Historic Offences Go
The “Turing Pardon” has today been extended to thousands more bisexual and gay men. A clause added to the Policing and Crime Bill, which received Royal Assent today.
An estimated 49,000 people who died with convictions under homophobic laws are now automatically pardoned of those offences. It may be viewed for them as largely symbolic, and was acheived through first obtaining a pardon for one such person – through the shift in public attitudes to wartime mathematician Alan Turing’s conviction. “Human interest” in one person’s story is often cited as a way to change public attitudes through stories in the media, but it does not usually involve someone who died decades earlier.
Turing was convicted of gross indecency in 1952, before the partial decriminalisation of sex between men in 1967, and died in 1954 in suspicious circumstances.
The new law will also see statutory pardons granted to the living. However, this will only apply in cases where those unjustly prosecuted have successfully applied through the Home Office’s disregard process to have historic convictions removed.
A separate measure in Scotland includes automatic striking of convictions from the living as well as the dead, while in England and Wales individual applications for the pardon will have to be made.
Justice Minister Sam Gyimah said:
This is a truly momentous day. We can never undo the hurt caused, but we have apologised and taken action to right these wrongs.
I am immensely proud that ‘Turing’s Law’ has become a reality under this government.
The change in the law has been acheived through a campaign running across the last Parliament and this one, started by the then-MP John Leech and Lord Sharkey and building cross-party momentum. The individual pardon for Alan Turing was acheived in 2013 and from that the case was now made for a wider pardon. Last year the campaign brought the issue to Westminster once again with an amendment to the Policing and Crime Bill in the House of Lords, tabled by Lord Sharkey (Lib Dem), Lord Cashman (Labour) and Lord Lexden (Conservative) with government support.

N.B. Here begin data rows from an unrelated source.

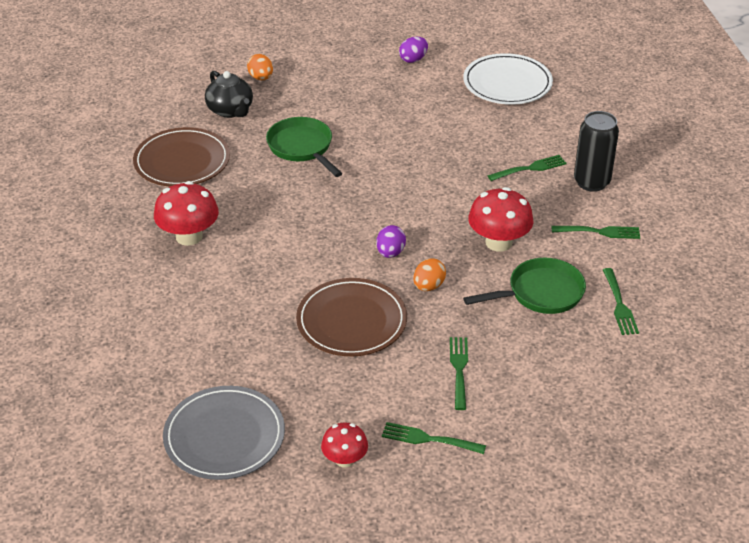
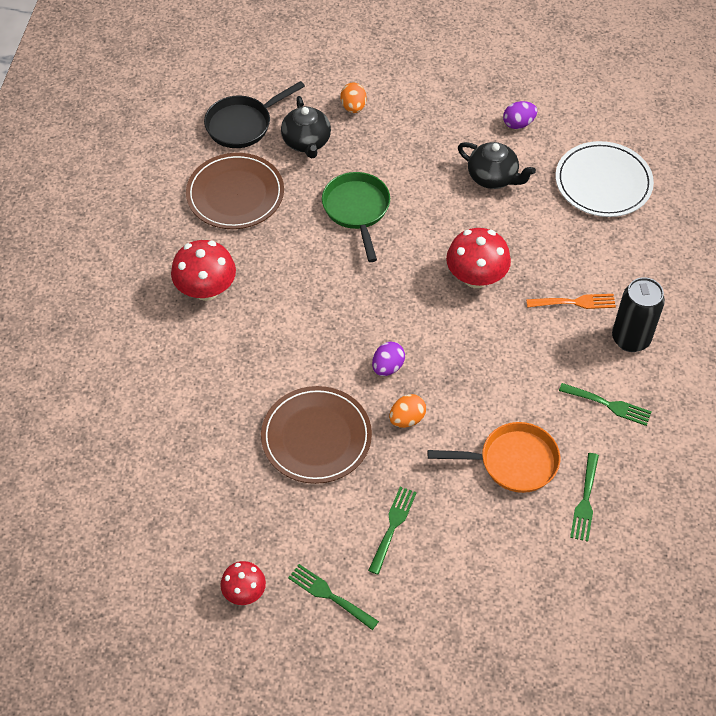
camera: 20 degrees right, 15 degrees up
(164, 110) = (242, 124): none -> black pan
(224, 436) = (149, 530): grey plate -> none
(411, 99) = (493, 177): none -> black teapot
(498, 242) = (499, 387): red mushroom -> red mushroom (476, 277)
(530, 168) = (574, 302): green fork -> orange fork
(540, 293) = (513, 462): green pan -> orange pan

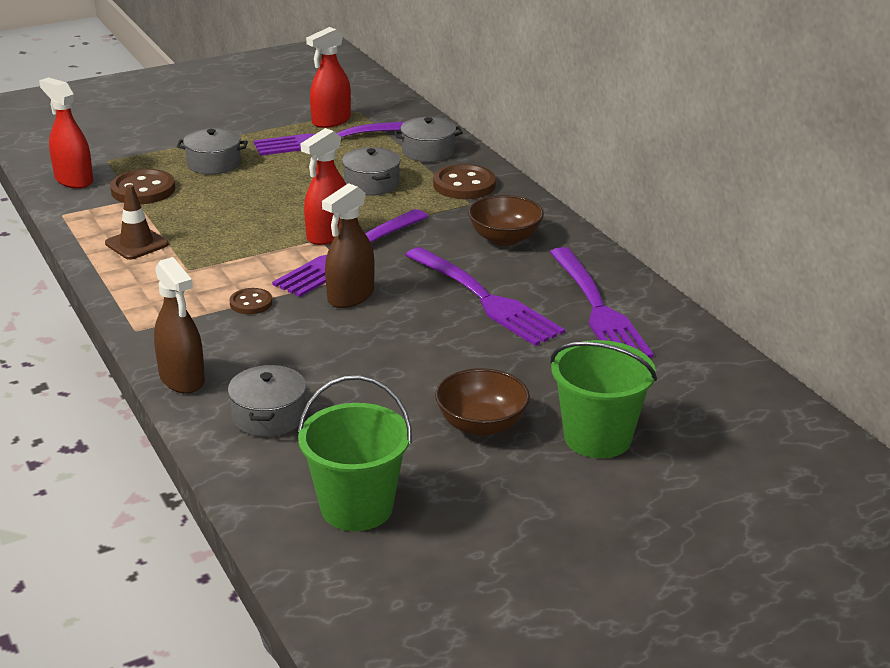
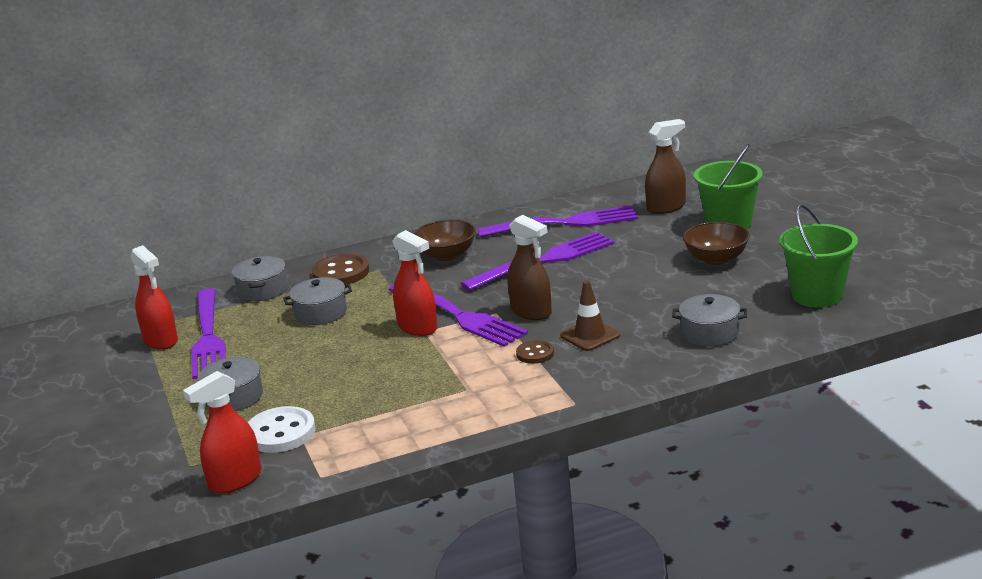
camera: 80 degrees left, 5 degrees down
(137, 244) = (406, 422): brown traffic cone -> brown traffic cone (590, 335)
(143, 190) = (280, 433): brown button -> white button
(182, 379) = (657, 373): brown spray bottle -> brown spray bottle (666, 207)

As well as posthumously pardoning gay and bisexual men, this law will provide pardons for the living in cases where convictions have been deleted through the disregard process. This will ensure that due diligence is carried out and prevent people from claiming to be cleared of offences that are still crimes – including sex with a minor and non-consensual sexual activity.
An applicant is only eligible for a ‘disregard’ if the Secretary of State decides that it appears that the other person involved in the conduct which constituted the offence consented to it and was aged 16 or over at the time, and that the conduct would not now constitute the offence of sexual activity in a public lavatory. In other words, the Secretary of State must be satisfied that the conduct is no longer criminal.
Like every law reform the change has its opponents, though this time from both sides. There are those who say that since the offences were a crime at the time they should stand regardless of how unjust or prejudiced the law was, and those who argue that what is needed is not a pardon but an apology that such discriminatory laws, with their accompanying policing and social attitudes, were in place at all.